Cosmography that bears a striking resemblance to modern feng shui devices and formulas appears on a piece of jade unearthed at Hanshan and dated around 3000 BC. Archaeologist Li Xueqin links the design to the liuren astrolabe, zhinan zhen, and luopan.[13]

Beginning with palatial structures at Erlitou,[14] all capital cities of China followed rules of feng shui for their design and layout. During the Zhou era, the Kaogong ji (Chinese: 考工記; "Manual of Crafts") codified these rules. The carpenter's manual Lu ban jing (魯班經; "Lu ban's manuscript") codified rules for builders. Graves and tombs also followed rules of feng shui, from Puyang to Mawangdui and beyond. From the earliest records, the structures of the graves and dwellings seem to have followed the same rules.[citation needed]

Early instruments and techniques[edit]

A feng shui spiral at LA Chinatown's Metro station

The history of feng shui covers 3,500+ years[15] before the invention of the magnetic compass. It originated in Chinese astronomy.[16] Some current techniques can be traced to Neolithic China,[17] while others were added later (most notably the Han dynasty, the Tang, the Song, and the Ming).[18]

The astronomical history of feng shui is evident in the development of instruments and techniques. According to the Zhouli, the original feng shui instrument may have been a gnomon. Chinese used circumpolar stars to determine the north–south axis of settlements. This technique explains why Shang palaces at Xiaotun lie 10° east of due north. In some of the cases, as Paul Wheatley observed, they bisected the angle between the directions of the rising and setting sun to find north.[19] This technique provided the more precise alignments of the Shang walls at Yanshi and Zhengzhou. Rituals for using a feng shui instrument required a diviner to examine current sky phenomena to set the device and adjust their position in relation to the device.[20]

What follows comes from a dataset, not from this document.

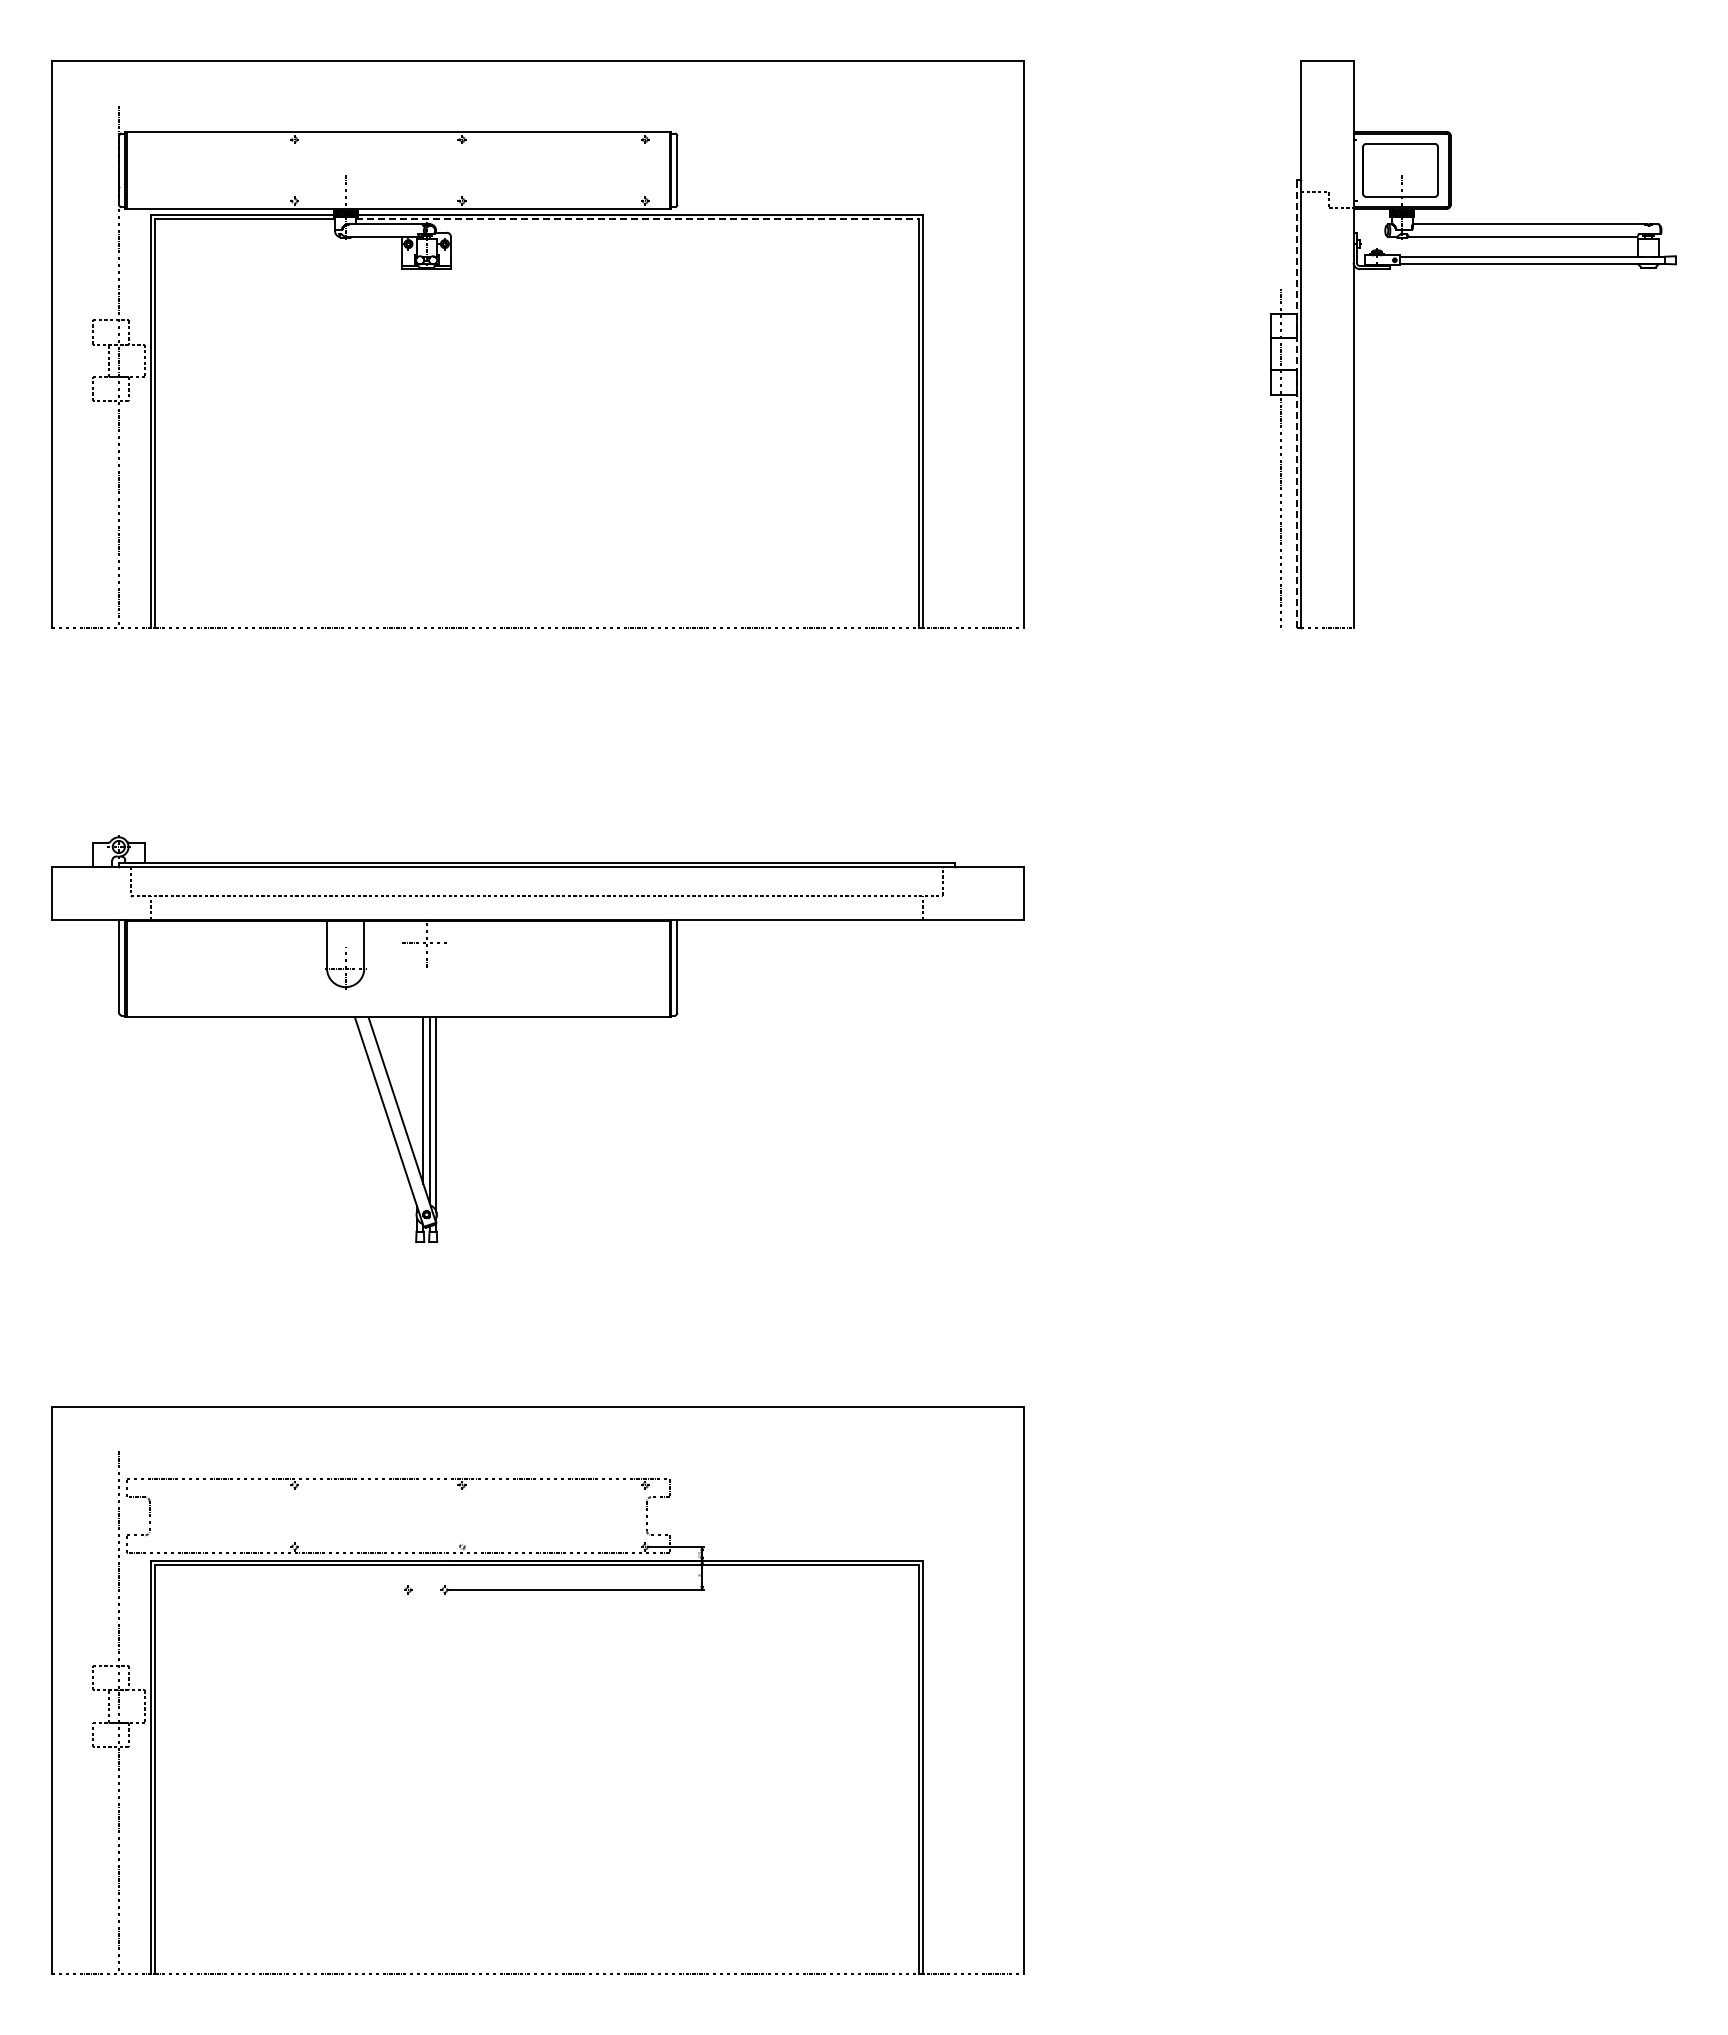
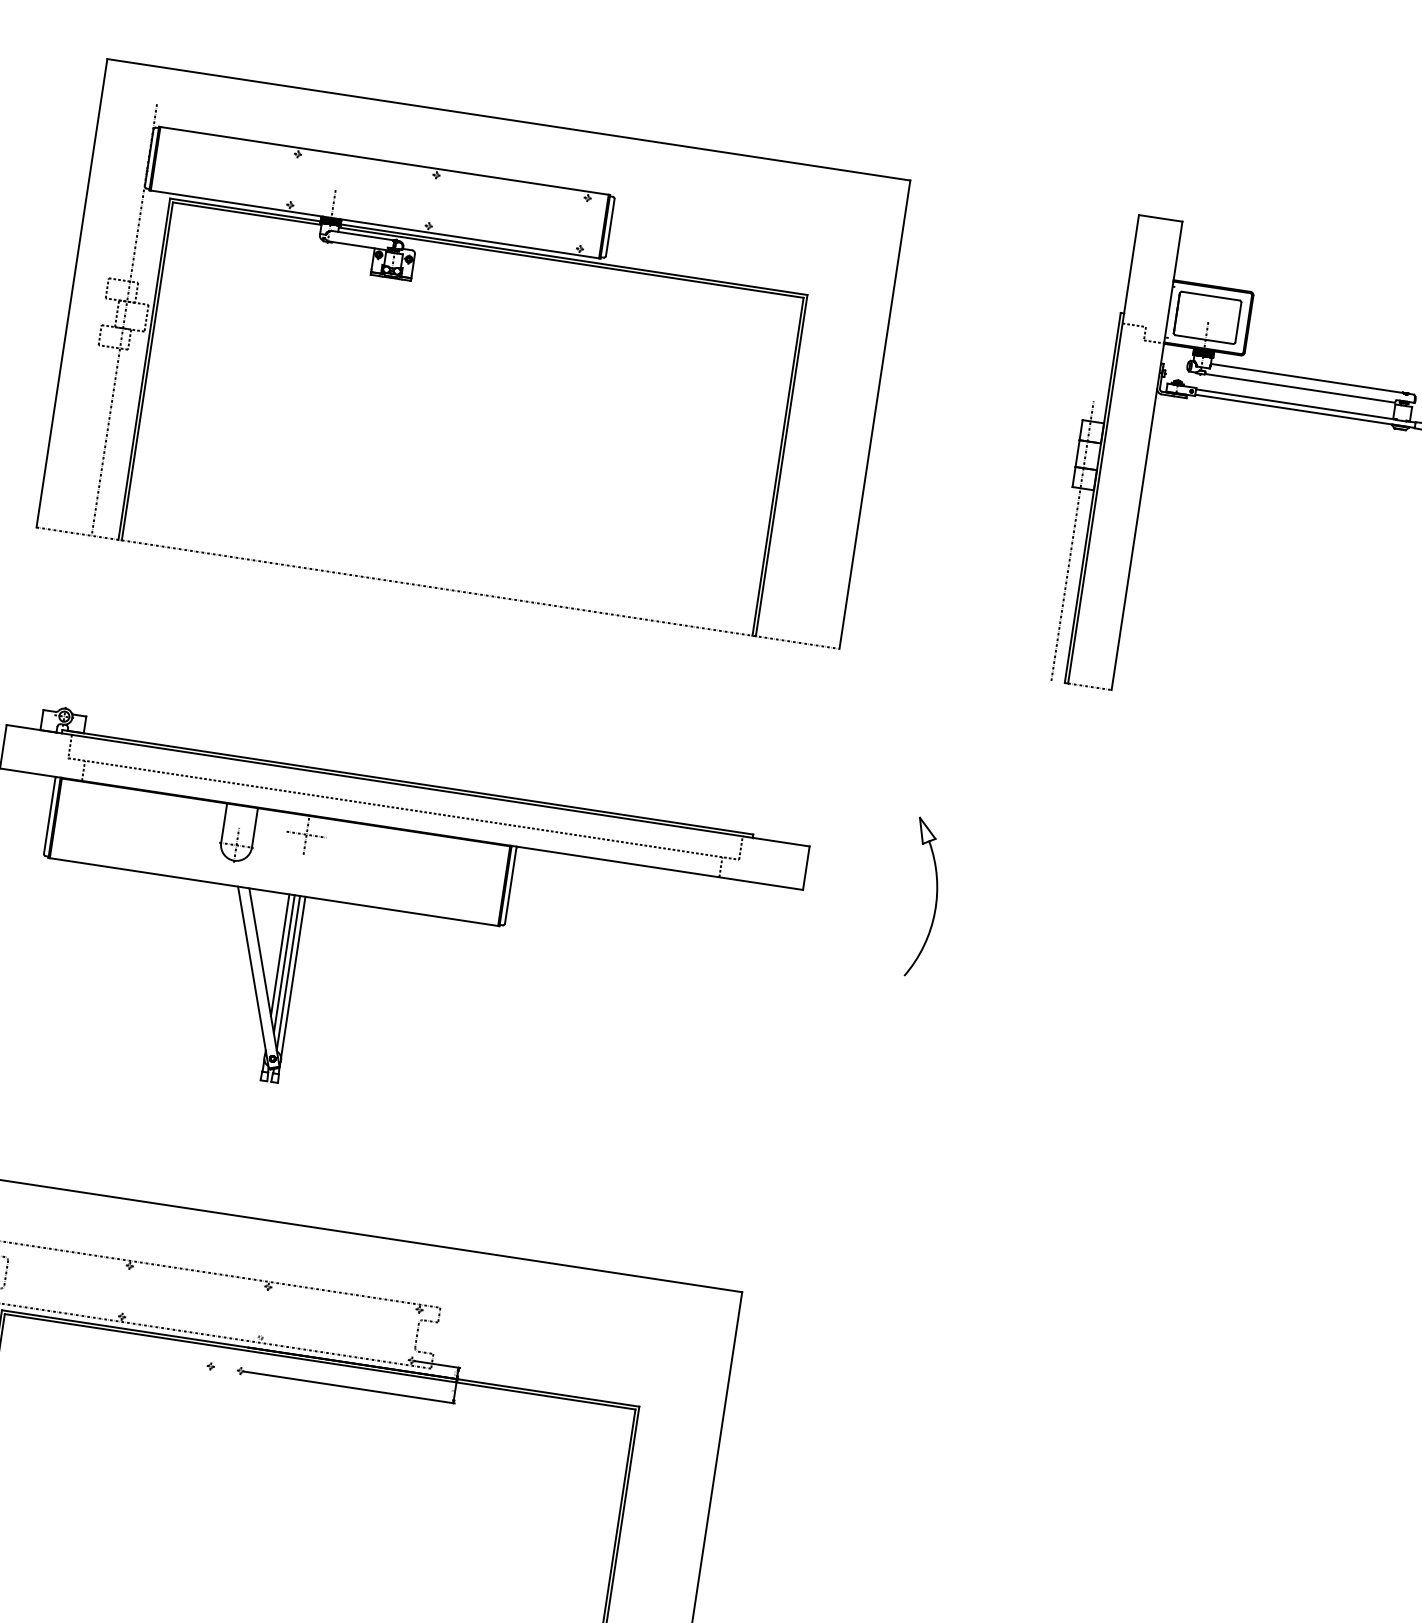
line: (638, 219) -> (572, 263), dashed -> solid
line: (1296, 404) -> (1092, 498), dashed -> solid
part: (1182, 904) -> (935, 897), added
line: (416, 1090) -> (279, 954), added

The oldest examples of instruments used for feng shui are liuren astrolabes, also known as shi. These consist of a lacquered, two-sided board with astronomical sightlines. The earliest examples of liuren astrolabes have been unearthed from tombs that date between 278 BC and 209 BC. Along with divination for Da Liu Ren[21] the boards were commonly used to chart the motion of Taiyi through the nine palaces.[22][23] The markings on a liuren/shi and the first magnetic compasses are virtually identical.[24]

The magnetic compass was invented for feng shui and has been in use since its invention.[25] Traditional feng shui instrumentation consists of the Luopan or the earlier south-pointing spoon (指南針 zhinan zhen)—though a conventional compass could suffice if one understood the differences. A feng shui ruler (a later invention) may also be employed.[citation needed]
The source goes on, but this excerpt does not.